The use of social media is commonplace for educators nowadays. I interact daily with teachers on Twitter, which is my social network of choice. I monitor each person that follows me and make sure they are educators that are going to be interested in the things I post about. I think the most important component of a Professional Learning Network (PLN) is to both know the audience you are engaging with and who, in that audience, you can turn to for ideas and support.
Part of being a good PLN member is giving back to those your follow. Educators are so creative and, when they share their successes with others, we all become better teachers!
Hashtags on Twitter help educators participating in Twitter chats, or interested in a particular topic, to hone their PLN. For instance, a simple search on any of these subject-specific hashtags will provide teachers with a ton of information and, more importantly, find others in their same area of interest to follow. (You don’t need a Twitter account to search Twitter. However, once you discover the wealth of support of the educator PLNs, you will join Twitter!)
And you can find many more here: https://sites.google.com/site/twittereducationchats/education-chat-calendar
Once teachers find others with the same passions, they continue to grow as educators as they share ideas, thoughts, successes and failures.
In addition to mainstream social media channels, many companies provide a platform for their users to grow their PLN, too. Discovery Education has listened to its users and developed multiple ways the educators can participate in a PLN.

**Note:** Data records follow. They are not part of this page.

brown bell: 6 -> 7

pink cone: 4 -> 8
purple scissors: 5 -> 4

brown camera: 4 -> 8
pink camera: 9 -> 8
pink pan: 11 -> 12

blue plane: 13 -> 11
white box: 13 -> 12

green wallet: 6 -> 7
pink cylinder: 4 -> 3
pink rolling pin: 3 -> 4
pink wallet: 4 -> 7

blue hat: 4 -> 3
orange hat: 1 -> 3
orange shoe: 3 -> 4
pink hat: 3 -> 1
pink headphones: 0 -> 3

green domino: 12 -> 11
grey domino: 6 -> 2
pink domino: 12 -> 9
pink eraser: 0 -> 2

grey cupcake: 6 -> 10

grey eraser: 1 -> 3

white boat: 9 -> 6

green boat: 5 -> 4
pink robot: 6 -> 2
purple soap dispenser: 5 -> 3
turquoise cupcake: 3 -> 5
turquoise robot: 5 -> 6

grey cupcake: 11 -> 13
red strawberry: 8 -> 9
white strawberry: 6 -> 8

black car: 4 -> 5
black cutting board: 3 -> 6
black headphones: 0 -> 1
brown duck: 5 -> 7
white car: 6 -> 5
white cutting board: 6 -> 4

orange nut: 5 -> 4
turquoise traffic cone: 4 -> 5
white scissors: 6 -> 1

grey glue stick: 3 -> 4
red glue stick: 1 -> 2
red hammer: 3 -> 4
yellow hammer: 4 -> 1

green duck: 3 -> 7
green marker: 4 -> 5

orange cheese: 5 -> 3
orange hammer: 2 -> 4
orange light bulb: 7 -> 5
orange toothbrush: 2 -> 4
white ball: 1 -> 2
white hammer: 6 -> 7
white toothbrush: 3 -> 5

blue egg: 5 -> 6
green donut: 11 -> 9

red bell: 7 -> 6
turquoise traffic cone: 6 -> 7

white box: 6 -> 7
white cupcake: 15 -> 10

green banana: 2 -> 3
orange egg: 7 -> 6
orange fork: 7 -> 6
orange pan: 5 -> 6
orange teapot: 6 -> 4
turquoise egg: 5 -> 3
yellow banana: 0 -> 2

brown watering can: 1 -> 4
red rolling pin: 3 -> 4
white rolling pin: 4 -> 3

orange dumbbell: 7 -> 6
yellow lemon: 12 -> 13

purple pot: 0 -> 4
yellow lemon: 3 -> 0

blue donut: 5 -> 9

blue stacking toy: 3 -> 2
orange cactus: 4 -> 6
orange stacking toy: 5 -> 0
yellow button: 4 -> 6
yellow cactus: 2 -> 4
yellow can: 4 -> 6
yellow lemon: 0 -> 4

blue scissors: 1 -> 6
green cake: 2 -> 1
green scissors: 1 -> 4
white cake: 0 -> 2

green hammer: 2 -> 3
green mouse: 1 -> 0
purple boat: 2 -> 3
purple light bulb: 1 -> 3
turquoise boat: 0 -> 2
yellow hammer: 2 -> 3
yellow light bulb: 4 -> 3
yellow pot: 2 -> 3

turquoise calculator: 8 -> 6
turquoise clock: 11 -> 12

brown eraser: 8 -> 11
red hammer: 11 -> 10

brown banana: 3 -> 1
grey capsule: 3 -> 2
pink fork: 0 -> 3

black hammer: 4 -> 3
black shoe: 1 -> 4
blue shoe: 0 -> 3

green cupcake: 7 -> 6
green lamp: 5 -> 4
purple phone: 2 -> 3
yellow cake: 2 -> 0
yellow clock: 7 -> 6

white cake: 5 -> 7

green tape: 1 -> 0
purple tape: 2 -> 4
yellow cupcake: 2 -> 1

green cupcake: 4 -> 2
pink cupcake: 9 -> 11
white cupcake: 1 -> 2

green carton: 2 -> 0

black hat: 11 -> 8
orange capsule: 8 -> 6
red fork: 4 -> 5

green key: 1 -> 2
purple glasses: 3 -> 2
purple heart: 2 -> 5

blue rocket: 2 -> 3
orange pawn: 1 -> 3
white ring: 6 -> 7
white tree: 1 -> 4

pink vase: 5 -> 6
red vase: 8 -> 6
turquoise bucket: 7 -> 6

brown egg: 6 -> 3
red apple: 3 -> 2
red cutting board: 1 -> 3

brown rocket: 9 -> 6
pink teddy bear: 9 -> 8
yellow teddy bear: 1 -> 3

A little history. Back in 2007, when the virtual world Second Life was being discovered by educators, I joined an island, Eduisland II, and conducted professional development in this virtual world along with Will Richardson, Ian Jukes, David Warlick, Doug Johnson, Annette Lamb, and Alan November.
Discovery Education soon created a meeting place on the island and educators from around the world came to meet-up, discuss educational issues, and learn more about Discovery Education Streaming. Even in those early days of social media, Discovery Education was creating spaces for their Discovery Educator Network educators to collaborate!
The Second Life initiative is only one part of what has been a long history of Discovery Education creating ways for their teacher’s network to connect. As outlined in this 2018 article,
The Discovery Educator Network, or DEN, was launched in 2005 to connect educators who were using Discovery Education with others around the world. Initially we used a blog (blog.discoveryeducation.com) as our primary communication tool to share about events and resources with our community members. However, over time, we found our members wanted more ways to stay connected and share with each other. For example, a couple of DEN members took it upon themselves to form a private Facebook group where members could connect. We saw the need and created the DEN Online Community to provide our members with a place to learn, share, and connect.
The current iteration of the PLN initiatives on the Discovery Education site is the “DEN Friends” area. Educators can ask questions, collaborate on classroom tips and tricks, and share great resources that exist both inside and outside of Discovery Education.
The DEN Community also includes another way teachers can grow their PLN face-to-face! Discovery Education provides professional development at conferences and school districts, as well as offering a summer week-long institute for Discovery Educator Network teachers who apply to attend. These trainings are not just about how to navigate the Discovery Education online holdings, but are more about how teachers and students can use all these resources to support teaching and learning in a meaningful way. Having attended a few of the on-site trainings and the Summer Institutes, I can tell you that I came away with tons of new ways to create formative and summative assessments both suggested by Discovery Education staff and the creative teachers attending the sessions!
The Discovery Education site includes a great overview of the DEN Community here. As a DEN member for many years, I have made life-long friends with teachers from all over the world. I know who to go to when I need help with a problem or want to share an exciting new resource I have found. I love seeing my DEN friends in person at conferences and catching up over coffee (or a trip to Culver’s) and learning about the exciting ways they are expanding the creative use of Discovery Education resources in the classroom and in their professional development of others.
How have you used your DEN friends in unique ways to support teaching and learning? What is the best thing about having access to such a great group of educators for support? How do you “give back” to the DEN to help others?